Time doesn't make things go away- Jamaica demands reparations

Last week it was announced that Jamaica would seek reparations from the English monarchy for their part in the transatlantic slave trade.

"We are hoping for reparatory justice in all forms that one would expect if they are to really ensure that we get justice from injustices to repair the damages that our ancestors experienced," Olivia Grange, Minister of Sports, Youth and Culture, told Reuters.

"Our African ancestors were forcibly removed from their home and suffered unparalleled atrocities in Africa to carry out forced labour to the benefit of the British Empire," she added. "Redress is well overdue."

Jamaica was taken from the Spanish in 1655 and remained a part of the British colonies until its independence in 1962. However, the country remained a commonwealth member and also have The Queen as their head of state.

When slavery was abolished in 1834, the English Government borrowed £20 million, which they used to pay slave owners for the loss of their workforce.

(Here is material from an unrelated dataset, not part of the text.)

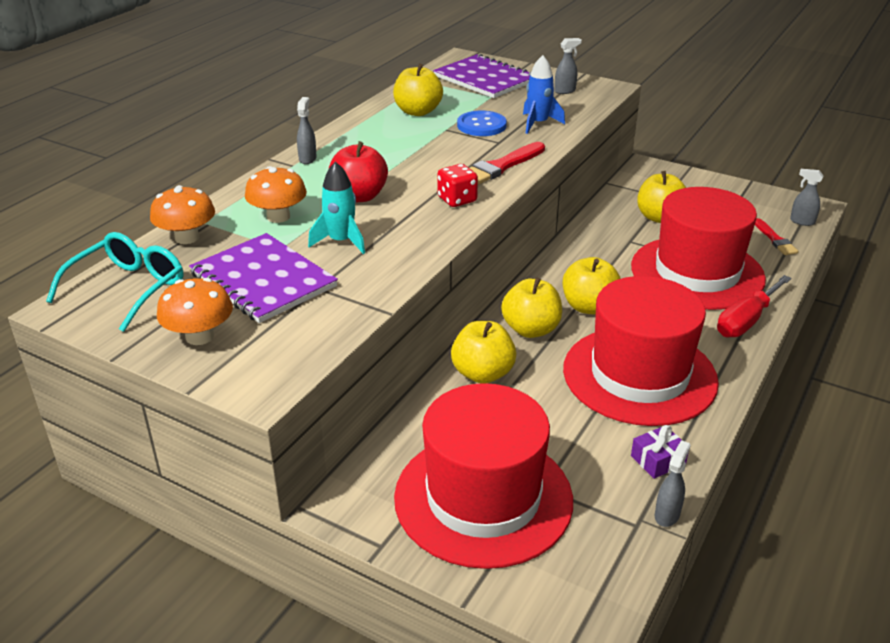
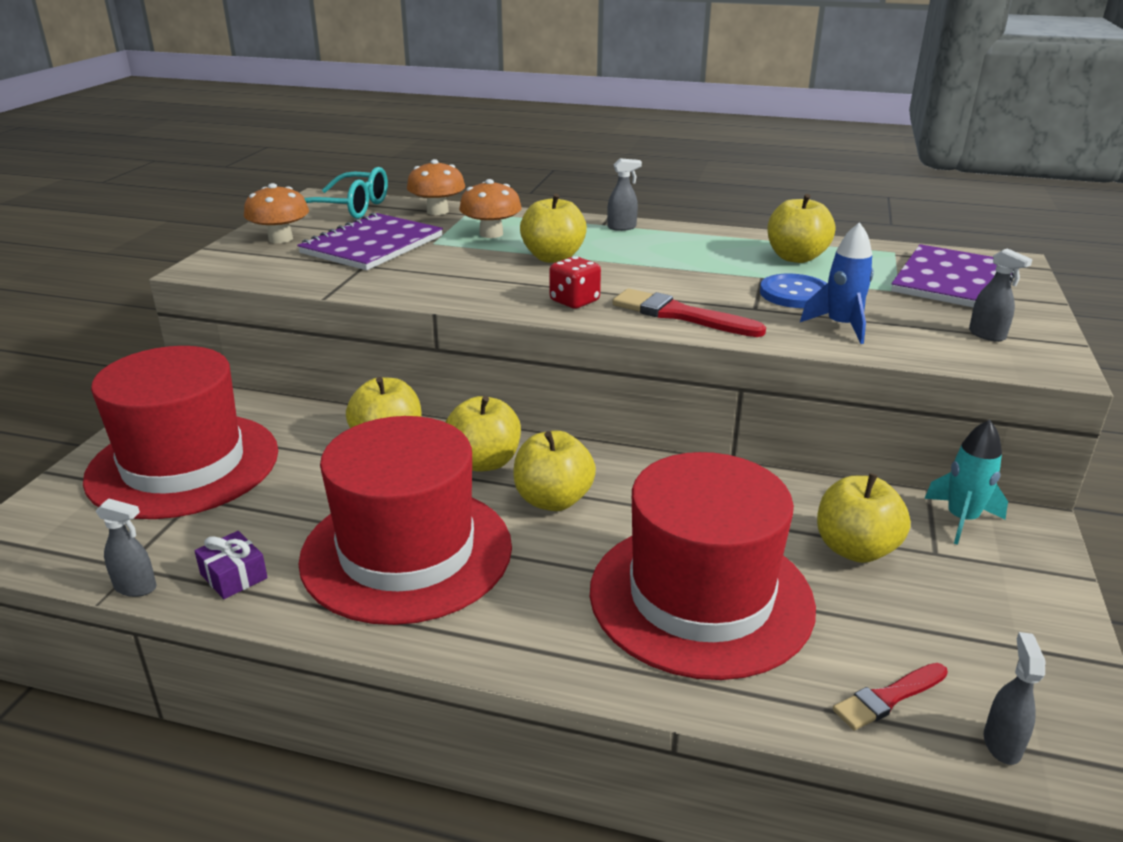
camera: 75 degrees right, 5 degrees down
(341, 241) = (453, 262): turquoise rocket -> turquoise rocket (961, 519)
(359, 196) = (553, 258): red apple -> yellow apple
(746, 321) = (577, 656): red screwdriver -> none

This loan was only repaid in 2015, and with tax-payer money.

Mike Henry, a labour representative in Jamaica, has worked out that 7.6 billion pounds equate to the same amount initially paid to the slave owners.

"I am asking for the same amount of money to be paid to the slaves that was paid to the slave owners," said Henry, a member of the ruling Jamaica Labour Party.

"I am doing this because I have fought against this all my life, against chattel slavery which has dehumanized human life."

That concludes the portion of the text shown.